The plaintiff, Stephanie Dickens, worked as a general utility worker at Pepperidge’s Lakeland, Fla., facility since 2009, the complaint explains. The allegations stem from February 2018, when she alerted her superiors to a cockroach infestation in one of the commercial bakery’s gluten tanks, and thereafter reportedly faced a number of unjustifiable reprimands.

Specifically, in April 2018, the plaintiff was allegedly demoted to a lesser role and paid less than half the amount she made in the two preceding years. The complaint states that she was also subjected to “frivolous” disciplinary action including a “bizarre” five-day suspension after she notified her superiors of the bakery’s unsanitary conditions, heightened scrutiny, and the denial of lateral transfer and promotion requests. The complaint argues that Pepperidge did so despite the plaintiff’s “lengthy tenure, stellar track record and superior knowledge of Defendant’s Bakery department.”
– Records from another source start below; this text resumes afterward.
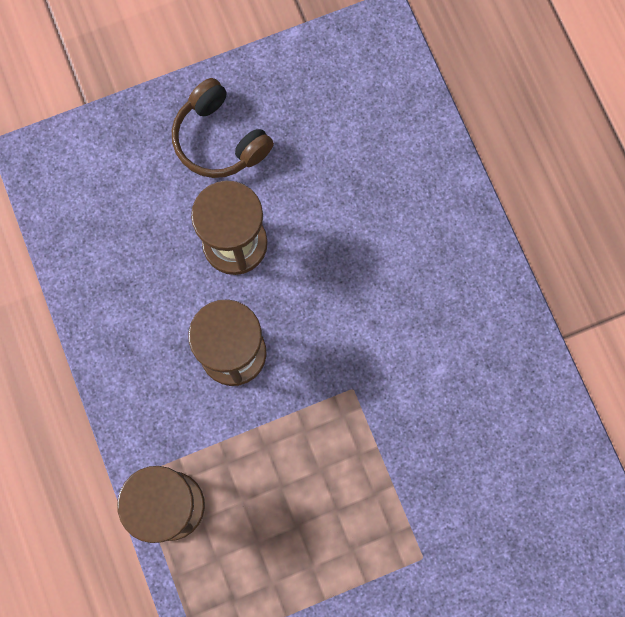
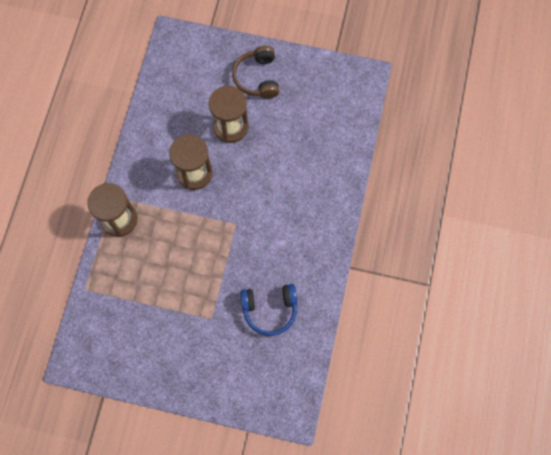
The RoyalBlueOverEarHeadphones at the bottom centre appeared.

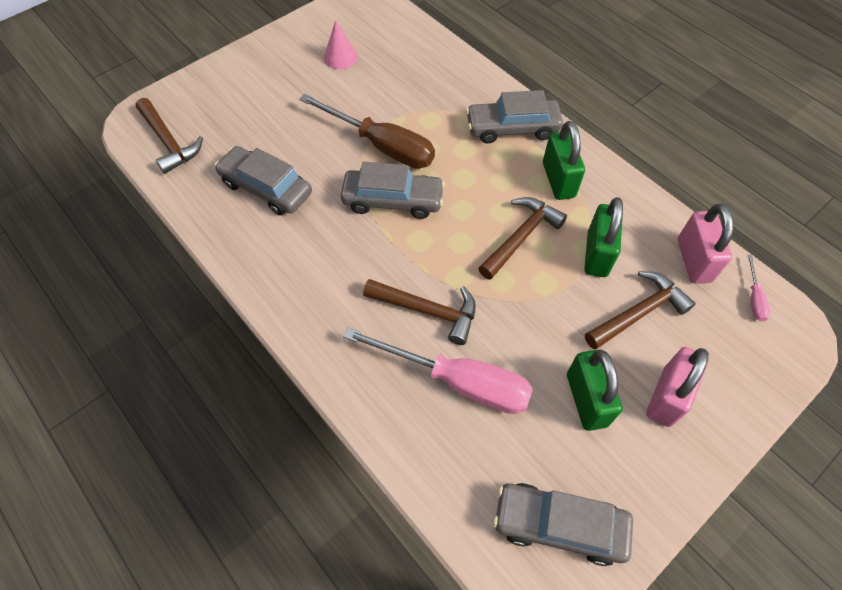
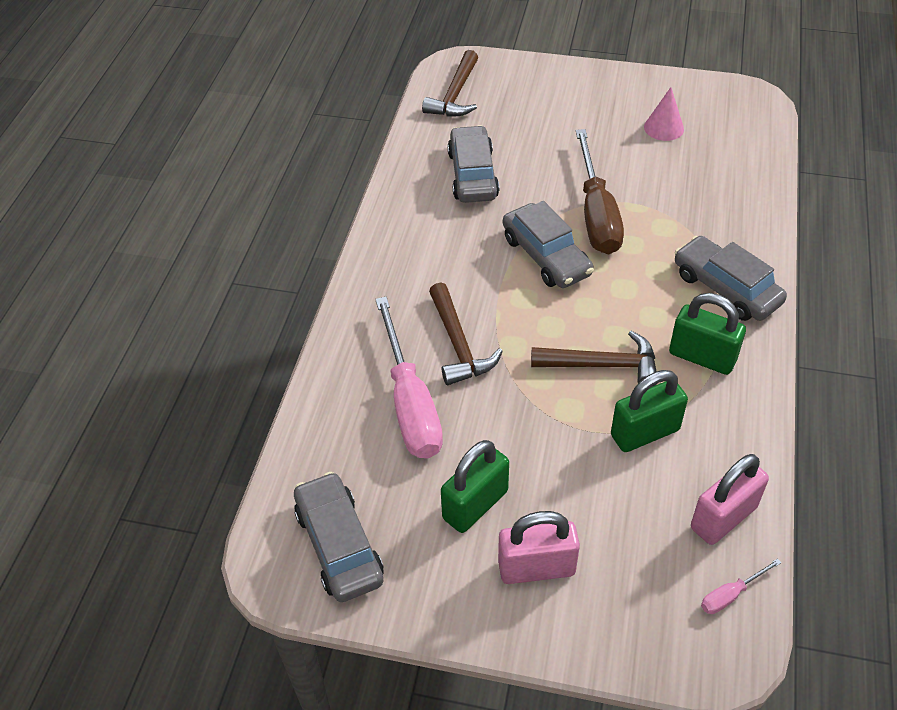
The EmeraldSmallLock (no. 1 from left in the first image) at the top right turned 75 degrees clockwise.
The DarkBrownCarpenter'sHammer (no. 4 from left) at the middle right disappeared.

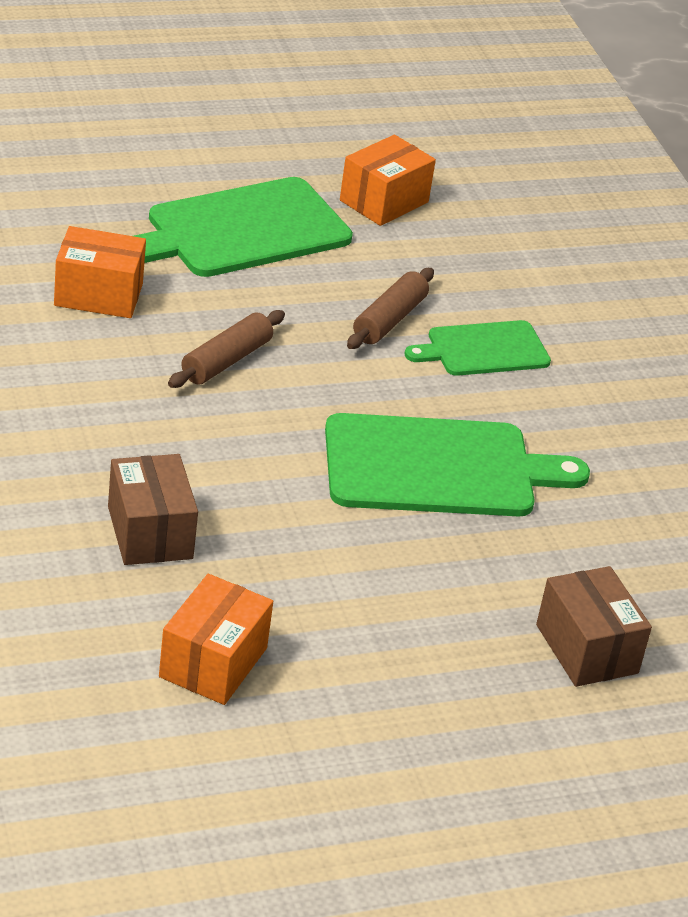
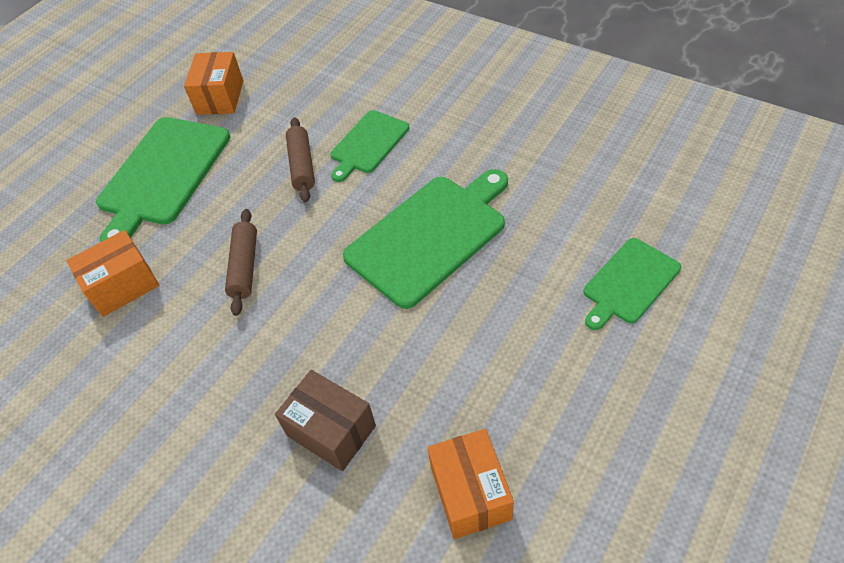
The DarkBrownBox (no. 2 from left) at the bottom right was replaced by the EmeraldChoppingBoard (no. 4 from left) at the middle right.

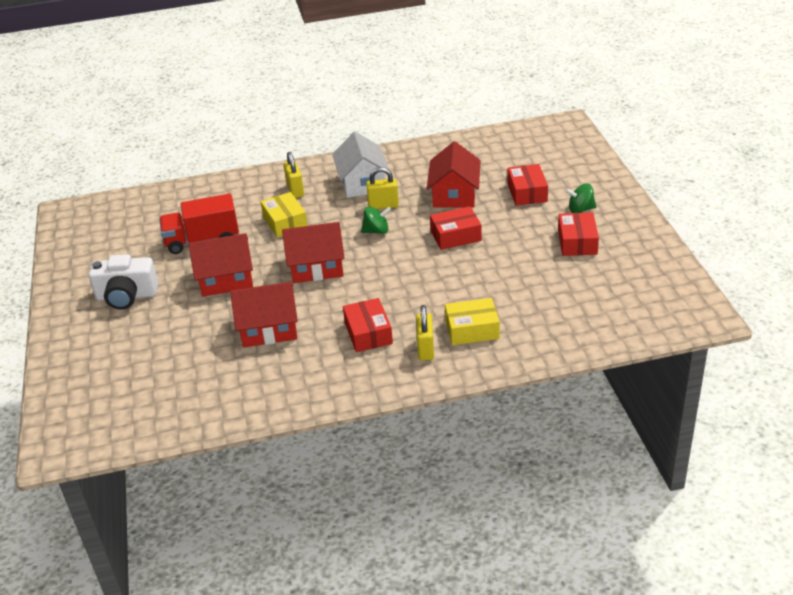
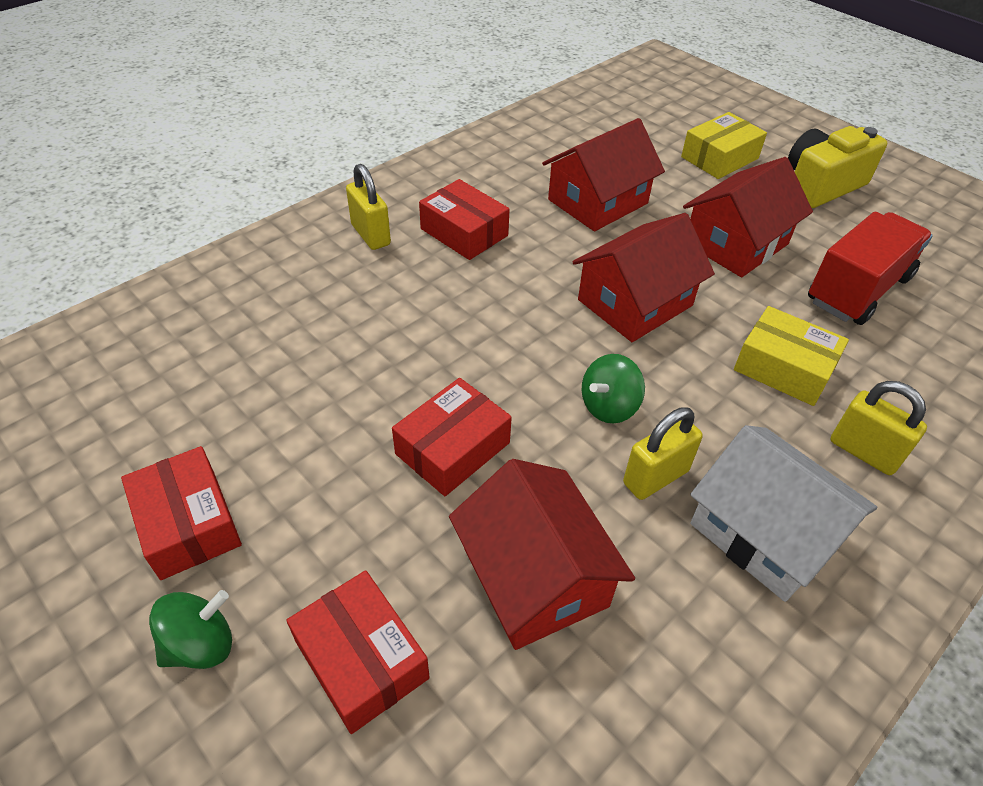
The GoldenBox (no. 2 from left in the first image) moved from the centre to the top right.
The WhiteCompactCamera at the middle left became the GoldenCompactCamera at the top right.

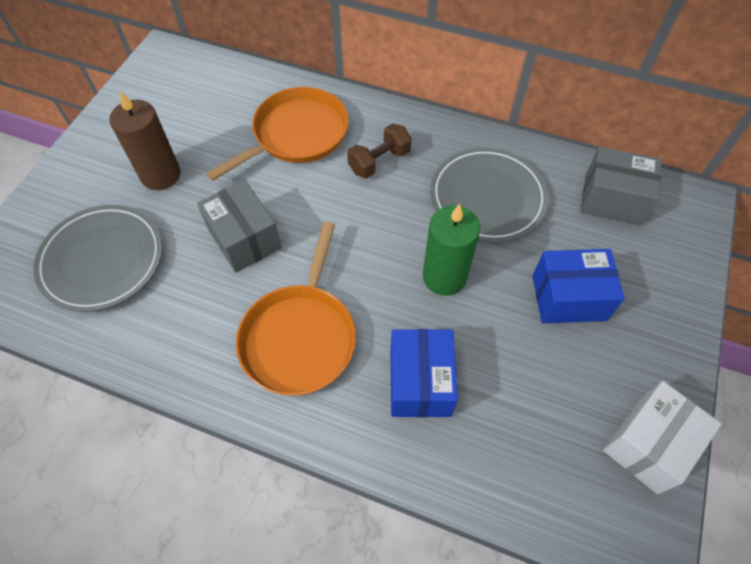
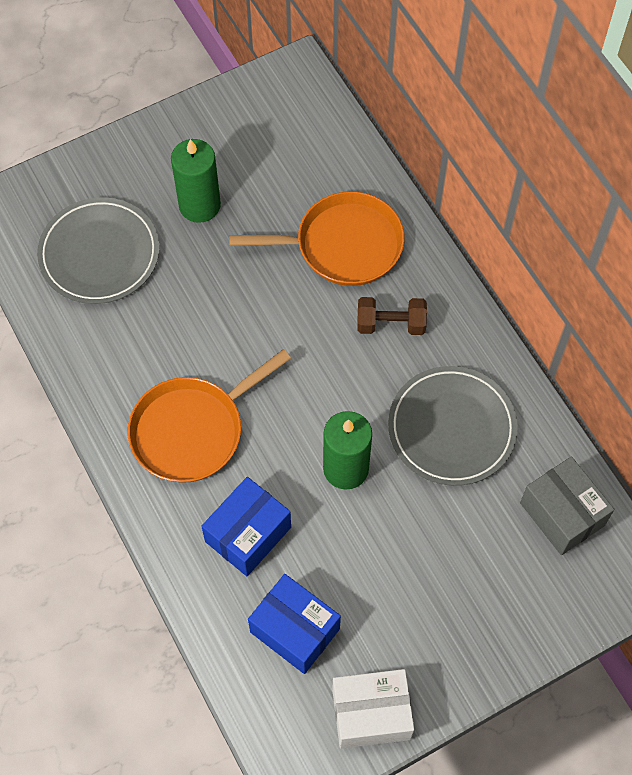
The DarkBrownWaxCandle at the top left became the EmeraldWaxCandle (no. 1 from left) at the top left.
The RoyalBlueBox (no. 2 from left) moved from the middle right to the bottom centre.
The AshGreyBox (no. 1 from left) at the middle left disappeared.

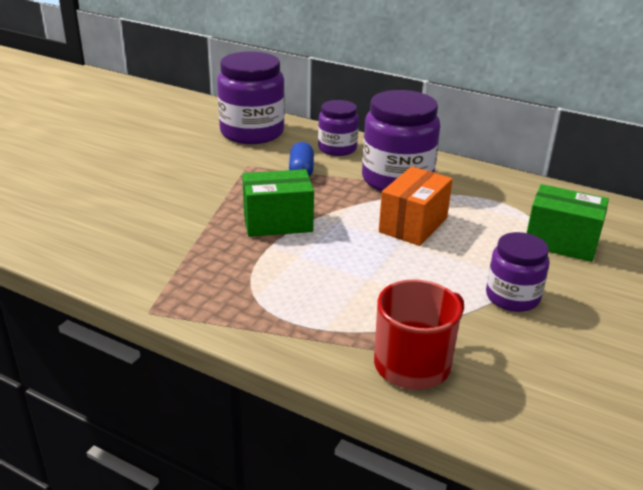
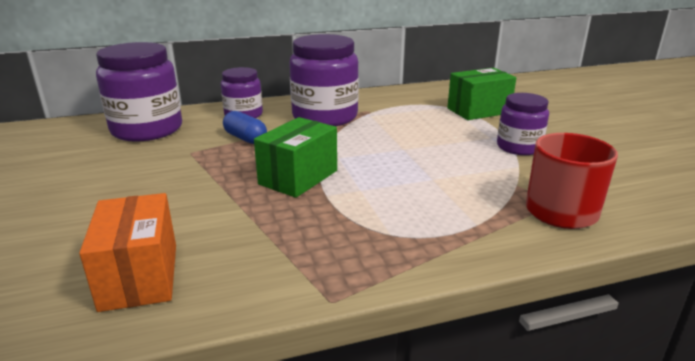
The OrangeBox moved from the centre to the bottom left.

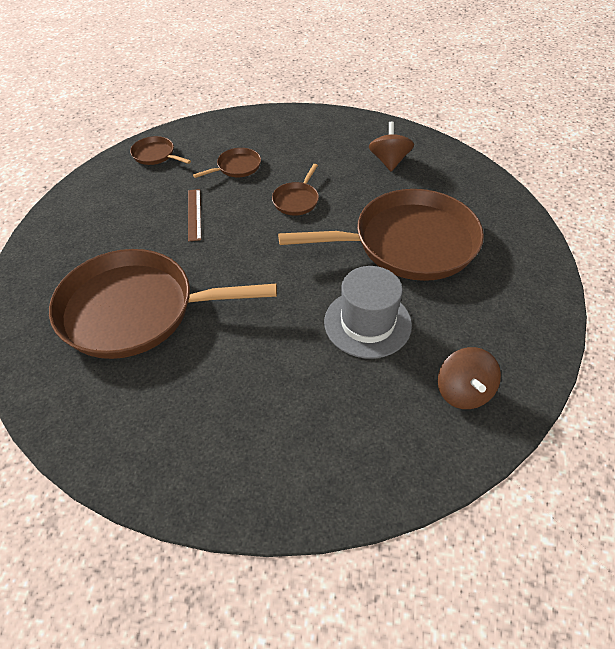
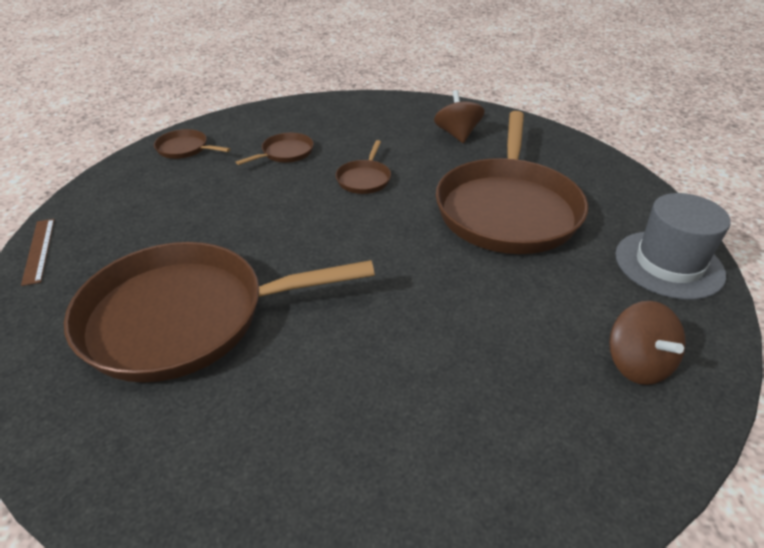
The DarkBrownMeasuringStick moved from the top left to the middle left.
The DarkBrownSkillet (no. 5 from left) at the centre turned 120 degrees clockwise.
The AshGreyTopHat moved from the centre to the middle right.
To support her gender-based claims, the plaintiff contends that Pepperidge subjected her to “numerous other disciplinary actions for conduct that it did not reprimand its male employees.” In addition, the plaintiff and women who were employed as general utility workers were “given harsher, and more frequent reprimands than their male counterparts were given for the same conduct,” the complaint avers.

As previously reported, the court dismissed some of the plaintiff’s claims for want of factual support. In particular, the court held that the plaintiff failed to set forth the dates of events relevant to the fact timeline, and also failed to show that her Florida Civil Rights Act (FCRA) claims were timely. The pared-down complaint brings two causes of action for retaliation under the Florida Private Whistleblower’s Act and the FCRA, and one for gender discrimination under the FCRA.

The plaintiff is represented by Printy & Printy, P.A., and Pepperidge Farm by Shumaker, Loop & Kendrick, LLP.